On December 23, 1899, John J. Gable and Mary E,, his wife, executed and delivered a lease for about 100 acres of land to Francis L. Hall, the plaintiff. The purpose of the lease was to mine and dig for slate and remove and transport the same therefrom. In consideration thereof, said Hall agreed to pay rental or royalty to the lessors at the rate of eight per cent of the price which might be received by him, his heirs, assigns or sublessees. On the same day, by writing duly executed and delivered, Francis L. Hall stipulated: “I, Francis L. Hall, of the Borough of Slatington, Penna., hereby sell, assign, transfer and set over and convey unto William H. Kuntz, Alvin S. Haines and J. Martin Noons, partners, trading as the Provident Slate Company, their heirs and assigns, all my right, title, claim, demand and estate whatsoever in and to that certain indenture of lease dated the 23rd day of December A. D. 1899, between John J. Gable and Mary E., his wife, and myself, for the premises therein described, and which is attached hereto and made a part hereof [216]*216and all my right, title, demand and estate whatsoever in and to said premises; to have and to hold the same unto the said William H. Kuntz, Alvin S. Haines and J. Martin Koons, their heirs and assigns foréver.
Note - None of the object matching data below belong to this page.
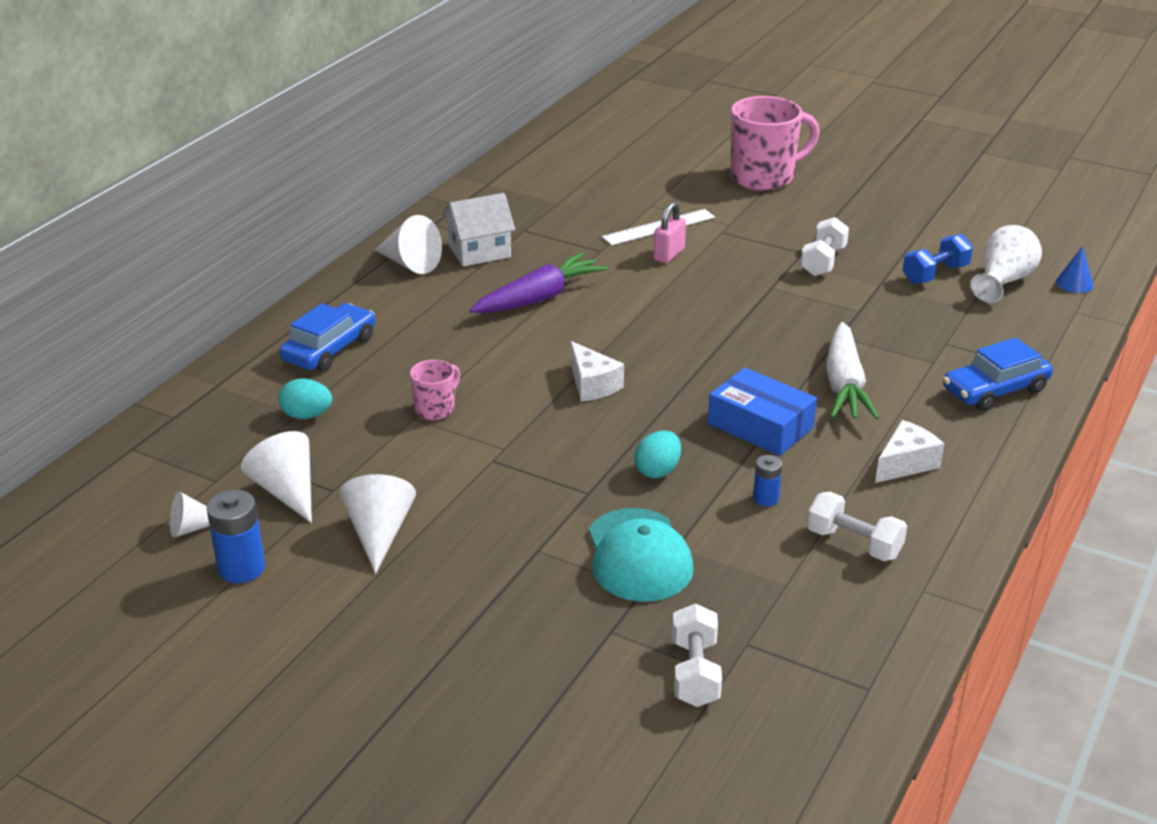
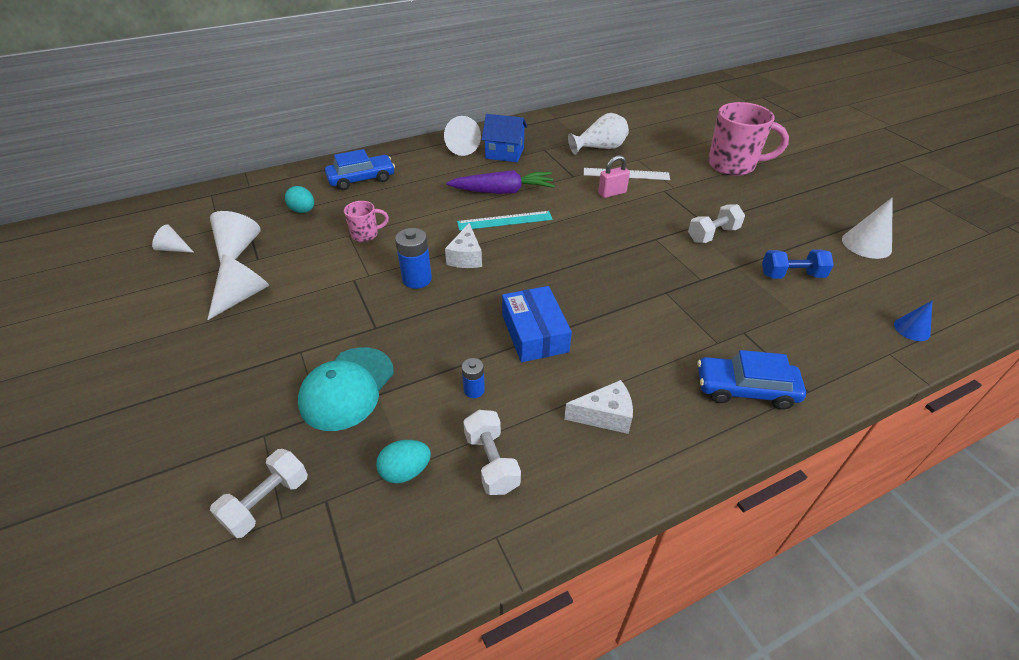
camera: 35 degrees right, 10 degrees up
(241, 568) = (160, 283): blue battery -> blue battery (417, 279)
(479, 251) = (504, 153): white house -> blue house
(585, 330) = (505, 221): none -> turquoise ruler
(657, 471) = (432, 333): turquoise egg -> turquoise egg (405, 471)
(844, 385) = (628, 330): white carrot -> none
(970, 218) = (866, 244): none -> white cone
(1003, 281) = (845, 302): white vase -> white vase (600, 148)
“The said William H. Kuntz, Alvin S. Haines and J. Martin Koons, partners, as aforesaid, yielding and paying unto me and my heirs the sum or royalty of two percent of the. price received by the said William H. Kuntz, Alvin S. Haines and J. Martin Koons, partners, for the product of the said tract of land at the terms and in the manner stipulated and agreed in said recited indenture of lease to be paid by me unto the said John J. Gable and Mary E., his wife.” This assignment contains other stipulations, but they are not material to the questions we are investigating.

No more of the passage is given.